In photocoagulation, the eye care professional makes tiny burns on the retina with a special laser. These burns seal the blood vessels and stop them from growing and leaking.
In scatter photocoagulation (also called panretinal photocoagulation), the eye care professional makes hundreds of burns in a polka-dot pattern on two or more occasions. Scatter photocoagulation reduces the risk of blindness from vitreous hemorrhage or detachment of the retina — but it only works before bleeding or detachment has progressed very far. This treatment is also used for some kinds of glaucoma.
Side effects of scatter photocoagulation are usually minor. They include several days of blurred vision after each treatment and possible loss of side (peripheral) vision.
In focal photocoagulation, the eye care professional aims the laser precisely at leaking blood vessels in the macula. This procedure does not cure blurry vision caused by macular edema. But it does keep it from getting worse.
When the retina has already detached or a lot of blood has leaked into the eye, photocoagulation is no longer useful. The next option is vitrectomy, which is surgery to remove scar tissue and cloudy fluid from inside the eye. The earlier the operation occurs, the more likely it is to be successful. When the goal of the operation is to remove blood from the eye, it usually works. Reattaching a retina to the eye is much harder and works in only about half the cases.
People with diabetes are 40% more likely to suffer from glaucoma than people without diabetes. The longer someone has had diabetes, the more common glaucoma is. Risk also increases with age.
Glaucoma occurs when pressure builds up in the eye. In most cases, the pressure causes drainage of the aqueous humor to slow down so that it builds up in the anterior chamber. The pressure pinches the blood vessels that carry blood to the retina and optic nerve. Vision is gradually lost because the retina and nerve are damaged.
There are several treatments for glaucoma.
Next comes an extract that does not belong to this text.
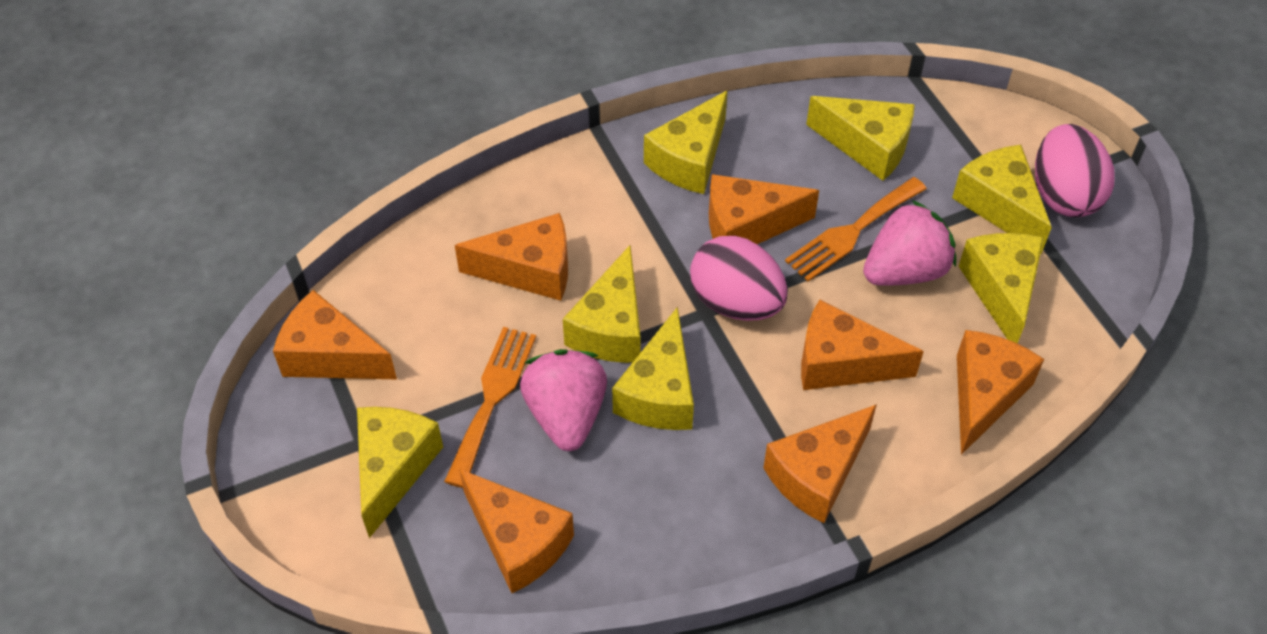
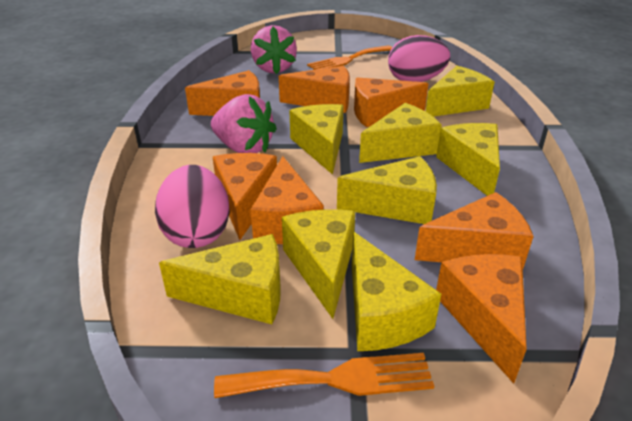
yellow cheese: 7 -> 8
Some use drugs to reduce pressure in the eye, while others involve surgery.
Many people without diabetes get cataracts, but people with diabetes are 60% more likely to develop this eye condition. People with diabetes also tend to get cataracts at a younger age and have them progress faster. With cataracts, the eye’s clear lens clouds, blocking light.
To help deal with mild cataracts, you may need to wear sunglasses more often and use glare-control lenses in your glasses. For cataracts that interfere greatly with vision, doctors usually remove the lens of the eye. Sometimes the patient gets a new transplanted lens. In people with diabetes, retinopathy can get worse after removal of the lens, and glaucoma may start to develop.